Un solo golpe en la puerta tiene el poder de transformar una sensación de paz y seguridad en un ataque de pánico. Así ha de haber sucedido en Quilmes, Argentina, en donde de acuerdo con las revelaciones de una jueza de ejecución penal se conoció la liberación de 176 violadores en una cárcel de esa localidad. Ante esta aberración judicial es casi imposible imaginar los sentimientos de las víctimas al enterarse de la liberación de quienes las agredieron, pero además la impotencia de la población al enterarse de tan absurdo hecho y constatar cómo, quienes están supuestos a garantizarles un entorno seguro en medio de la pandemia, han ignorado con tal desprecio la necesidad urgente de protección de niños, niñas y mujeres en situación de extrema vulnerabilidad y, por lo tanto, abandonadas a su suerte.
En plena cuarentena, con estrictas restricciones de movilidad y con las instituciones del Estado enfocadas en controlar los efectos de la pandemia, se han disparado alrededor del mundo los indicadores de violencia doméstica, en cuyo rápido incremente desde el inicio de la cuarentena se demuestra la persistencia de la desigualdad de género en el goce de derechos, pero también la escasa capacidad de los organismos de seguridad para brindar protección a las potenciales víctimas. De hecho, este fenómeno revela de manera indiscutible la falta de solidaridad y conciencia humanitaria de los entes políticos, judiciales y policíacos cuyas decisiones dejan a niñas, niños y mujeres a merced de sus agresores mientras a estos les ofrecen garantías de impunidad.
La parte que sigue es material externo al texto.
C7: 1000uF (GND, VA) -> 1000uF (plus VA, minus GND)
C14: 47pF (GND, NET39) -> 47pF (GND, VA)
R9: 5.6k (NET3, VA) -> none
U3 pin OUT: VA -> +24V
La violencia doméstica es una práctica nefasta que permea a la sociedad de punta a punta. Gracias al aura de permisibilidad auspiciada por las doctrinas religiosas y por el sistema patriarcal instaurado desde los centros de poder económico, social y político, se ha condenado a las mujeres de manera tan injusta como perversa a tolerar un esquema de sumisión y marginación solapado y lleno de trampas morales, erigiendo en torno a ellas y a sus hijos todo un entarimado de obstáculos para impedirles –usando para ello violencia extrema- el goce de sus derechos.
El resultado ha sido un muro de obstáculos establecido por el sistema, contra el cual luchan de manera sostenida movimientos feministas y de derechos humanos cuya labor ha quedado grabada en la historia de la Humanidad. En el interior de los hogares, sin embargo, las posibilidades de defensa y protección contra las violaciones sexuales, el maltrato físico, psicológico e incluso económico, se topan con los estereotipos de género grabados a fuego en la mente de las víctimas, cuya formación las condiciona muchas veces a aceptar sin discutir la preeminencia de la autoridad masculina y la sumisión absoluta ante sus dictados.
A ello, contribuye de manera implícita la actitud de los entes institucionales ante las denuncias por violación y agresiones, la cual muestra de modo tajante la discriminación y revictimización en los procesos durante los cuales niños, niñas y mujeres agredidos son sujeto de nuevos y más severos interrogatorios que sus agresores. Esta actitud, patente en los entes policíacos y judiciales, es una de las peores lacras del sistema patriarcal, hoy en absoluta evidencia con la liberación de reclusos condenados por violación y agresiones dentro del seno familiar, con el supuesto propósito de protegerlos de la pandemia y reducir la saturación carcelaria. Una vez más, el destino de niños, niñas y mujeres no preocupa a autoridades, convencidas de que el feminicidio y la violencia de género no son más que daños colaterales.